Father Chiti from Zambia
Countries like Zambia have a relatively tiny carbon footprint and historically have contributed a minuscule amount of the greenhouse gasses which now clog up our atmosphere causing global warming.

Father Leonard Chiti

ICF also provides crucial cash to help countries adapt to the impacts of climate change that they are already experiencing. This money is vital. This funding helps build flood defences, infrastructure that is resilient to the extreme heat and intensified storms that now besmirches much of the Global South, and helps farmers invest in climate resilience methods of farming to ensure food stocks flow no matter the weather. As climate impacts take hold across the world, this money is more vital than ever. Even at current levels of warming people are suffering, and this will only get worse even if we do manage to keep within the globally agreed 1.5C target.
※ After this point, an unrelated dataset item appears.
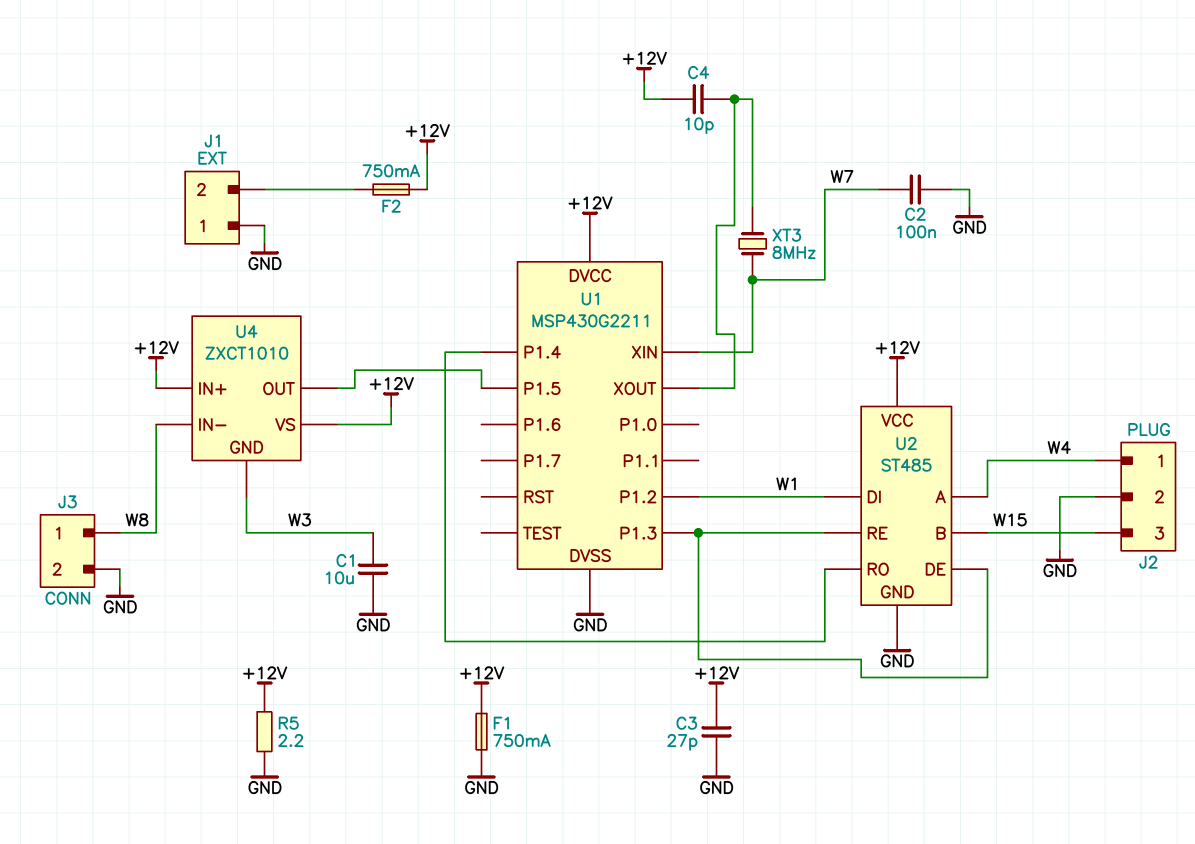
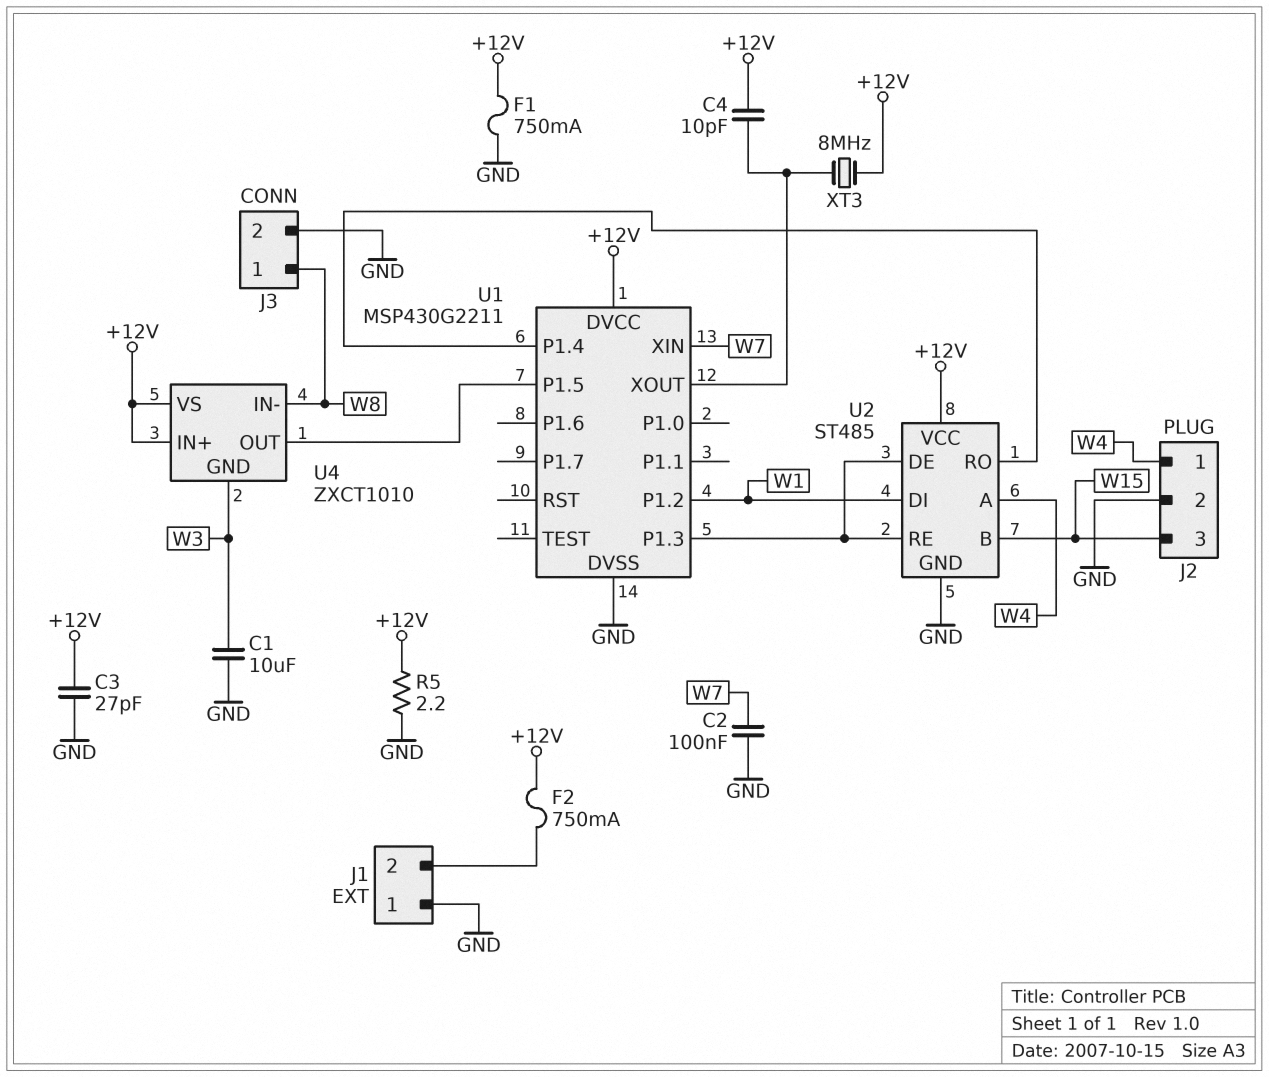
XT3: 8MHz (U1/XOUT, W7) -> 8MHz (+12V, U1/XOUT)

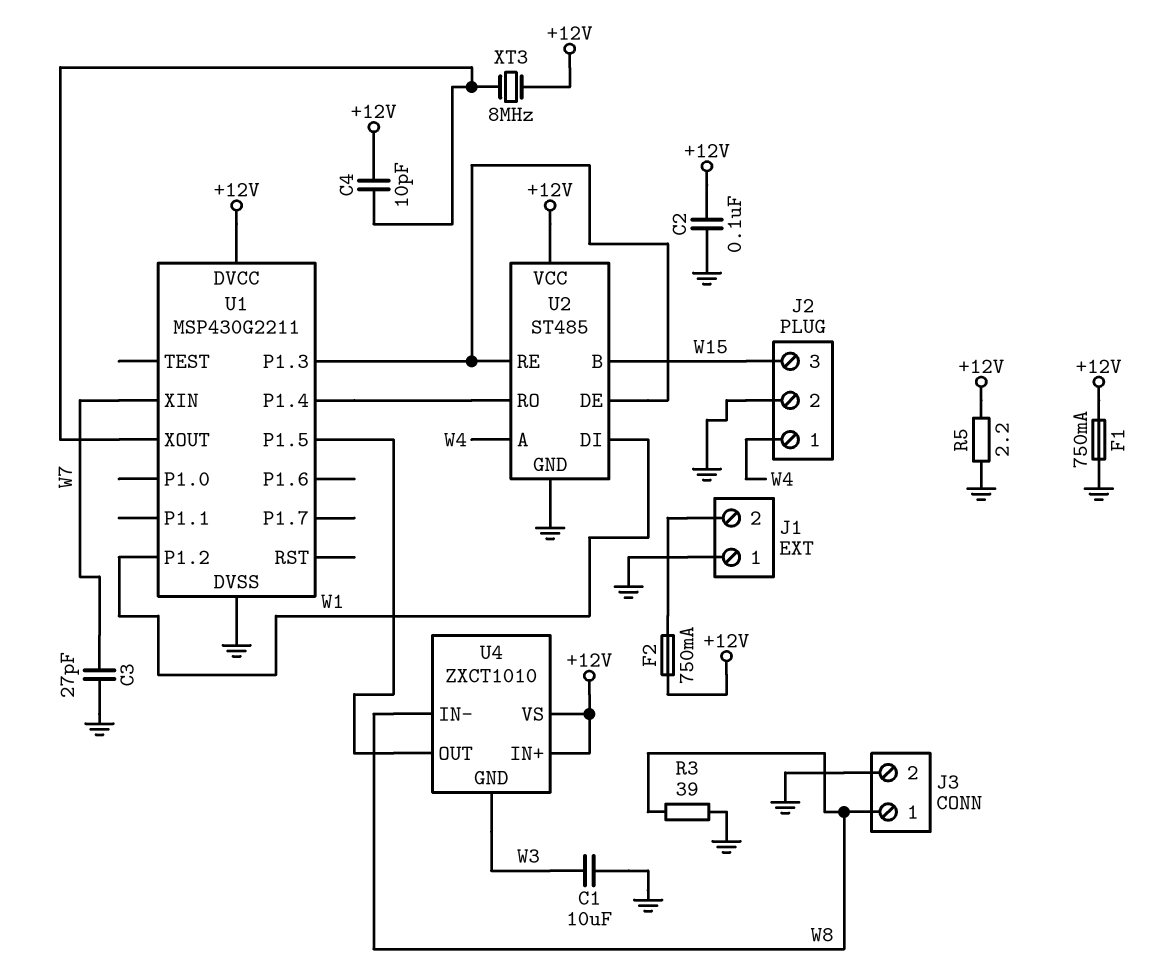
C2: 100nF (GND, W7) -> 100nF (+12V, GND)
C3: 27pF (+12V, GND) -> 27pF (GND, W7)
R3: none -> 39 (GND, W8)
Surviving and thriving in a 1.5C world requires investment in adaptation, another reason that ICF is just so important. 

In the United Nations Framework Convention on Climate Change (UNFCCC), signed in 1992, countries across the world acknowledged that we are bound to respond to this crisis by the principle of Common But Differentiated Responsibilities and Respective Capabilities. This principle affirms, softly and diplomatically, the reality that some countries are more responsible than others for the climate crisis, and certainly that some have greater means than others to respond. In many ways, this principle is not too dissimilar from the principles that Catholic Social Teaching affirms should shape our political priorities and approaches. Informed by the gospels and church teaching in dialogue with the signs of the times, we are called to interpret what ought to happen in the world via such principles of solidarity, the common good, the preferential option for the poor and the notion of the universal destination of goods. Stripped down to the core, these principles recognise that all people all over the world are brothers and sisters, that God yearns for a world in which all can survive and thrive, and that if human-made society fails to deliver this, we must act to correct this failing.  

It is not always obvious how these principles should be applied in every day political decision making. But in this occasion, it appears very obvious indeed. Climate impacts are spiralling, and the poorest people in the world are suffering. The UK has agreed time and time again to act according to its responsibility and capability, and the delicate diplomatic process to tackle climate change relies on them continuing to meet this commitment. Reneging on this commitment would be bad politics, immoral, against the UK’s national interest, against the global interest and that of future generations. It must not happen.